# Fig tree



## jeremynj (Feb 17, 2011)

Can anyone tell me what sort of insect bores a hole into the fig fruit ? My neighbor is saying that honey bees do it and I am pretty confident that this is not the case and I would like to provide some evidence.


----------



## tommyt (Aug 7, 2010)

Honey Bees DO NOT BORE
How ever are Bees that Bore 
Look see here 
http://solitarybee.com
and here 
http://nature.berkeley.edu/urbanbeegardens/general_solitarybees.html
and here 
http://www.pollinatorparadise.com/solitary_bees/solitary.htm
and here  Google lookup @ *Solitary bees *am


----------



## WillT (Jan 20, 2012)

They are digging out of the fig and not boring in and by they I mean Fig Wasp.

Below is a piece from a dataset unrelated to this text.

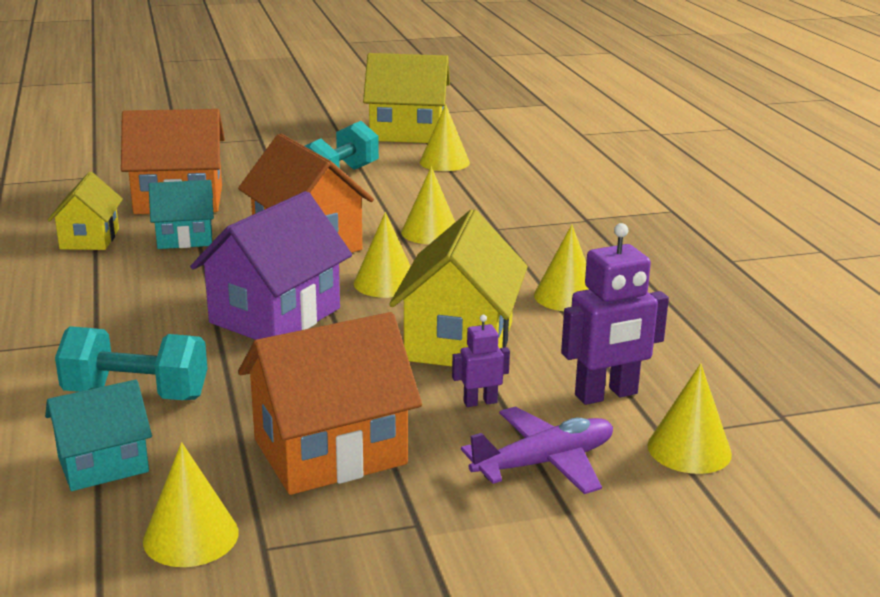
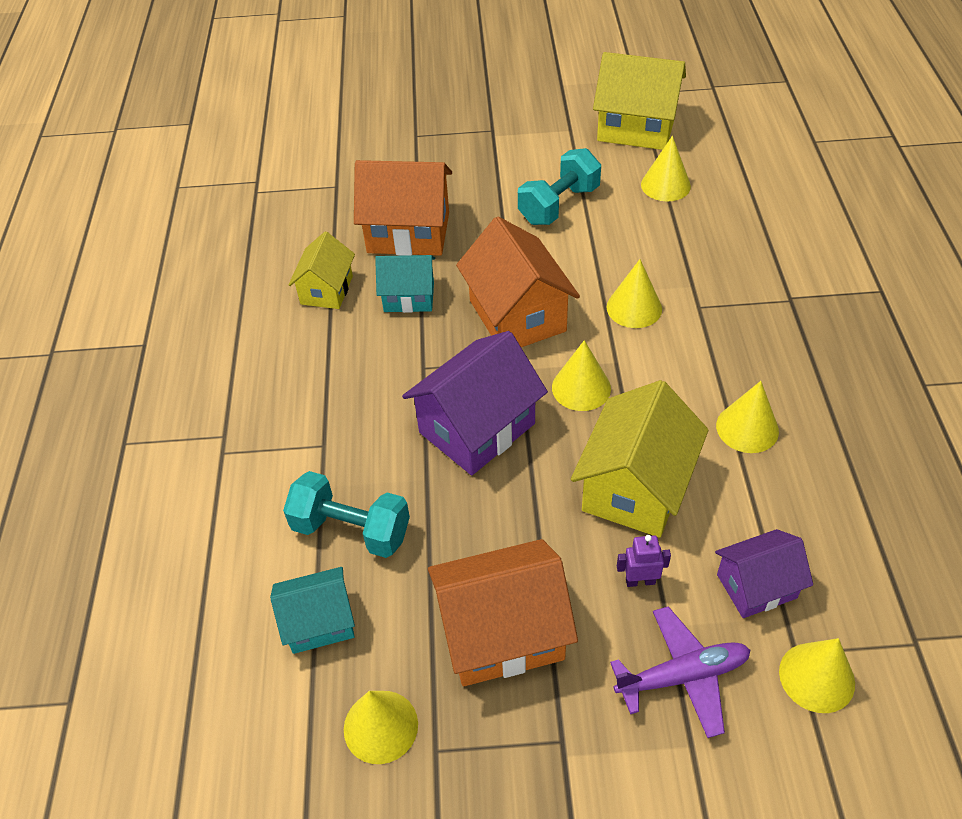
camera: 15 degrees right, 25 degrees up
(606, 395) = (756, 586): purple robot -> purple house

The female deposits the eggs inside through a small opening that seals as the fruit ripens and the wasp hatch. Once they dig out of the ripe fig its game on for other insect and the exposed ripe fruit.


----------



## Blackwater Bees (May 7, 2012)

Different species of Figs have a more "closed eye" on the bottom and experience less fruit loss to insects like WillT described. Figs also have fruit loss to the dried fruit beetle. Honey bees may come to the sugar content once the fruit is damaged, but are not the cause. I would recommend replacing the tree with one of the "closed eye" figs such as Celeste or with one such as Alma, which has a drop of dried sap blocking the entrance to the eye.


----------